The NZD/USD pair has recaptured the 0.5900 level as the Reserve Bank of New Zealand (RBNZ) is expected to pivot to rate cuts following the Federal Reserve’s stance on interest rates. The US Dollar Index (DXY) has moved higher, reaching 106.30, as the strong US economic outlook supports the Fed’s decision to maintain higher interest rates.
Market sentiment has turned positive as tensions in the Middle East ease, with Iran stating they have no immediate plans for retaliation against Israel. This has improved demand for Asian currencies, including the Kiwi asset.
The S&P 500 has opened on a positive note, reflecting improved risk appetite among investors. Federal Reserve policymakers believe that the current restrictive monetary policy framework is appropriate given strong labor demand and higher price pressures.
Atlanta Fed President Raphael Bostic has indicated that conditions for rate cuts won’t be favorable towards the end of the year, as inflation progress towards the 2% target is slower than expected. Bostic emphasized the importance of patience, citing robust labor demand and resilient wage growth.

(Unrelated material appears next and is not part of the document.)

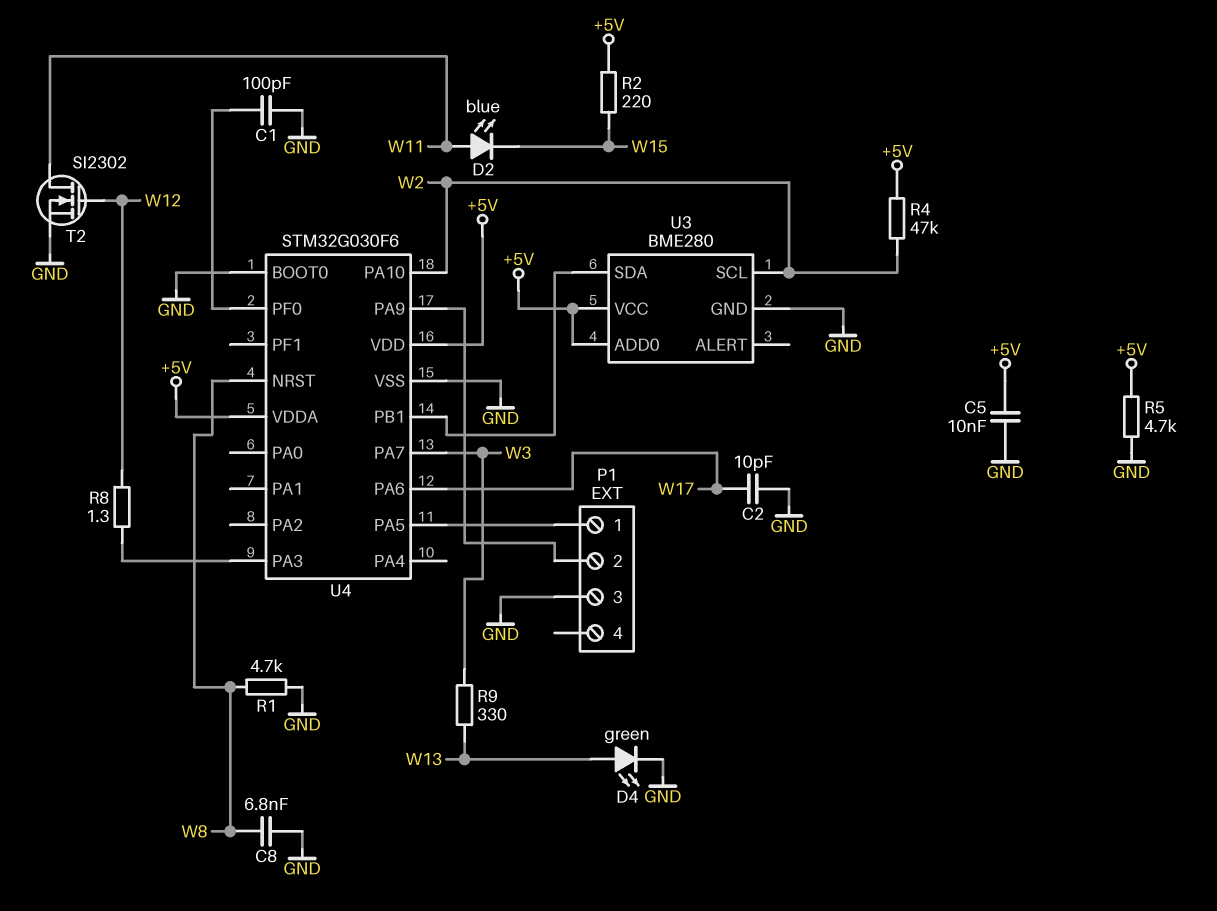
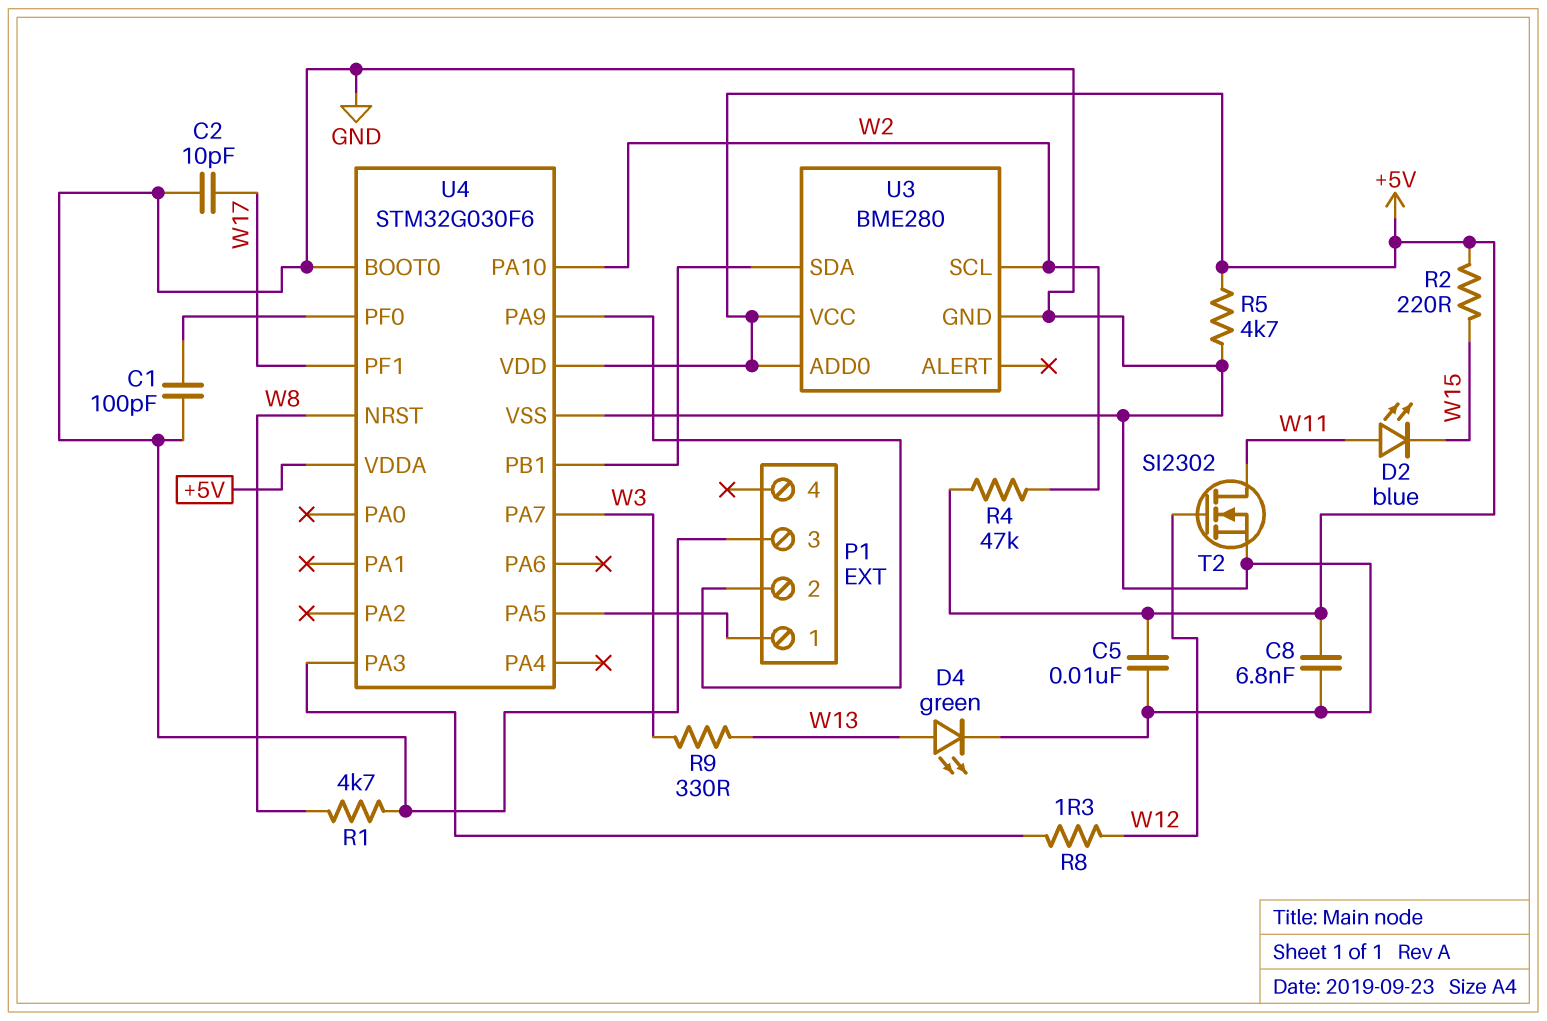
C8: 6.8nF (GND, W8) -> 6.8nF (+5V, GND)
U4 pin PA6: W17 -> none
U4 pin PF1: none -> W17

European currencies are underperforming against the US Dollar, as expectations grow for rate cuts by the Bank of England and the European Central Bank. The RBNZ is expected to reduce interest rates later than the Fed, with traders pricing in a potential rate cut in November. The Reserve Bank of Australia, on the other hand, is not expected to cut rates this year.
Overall, the NZD/USD pair remains steady at 0.5900, with the strong US Dollar limiting further upside potential. Investors will be closely watching central bank decisions and economic data for further direction in the currency markets.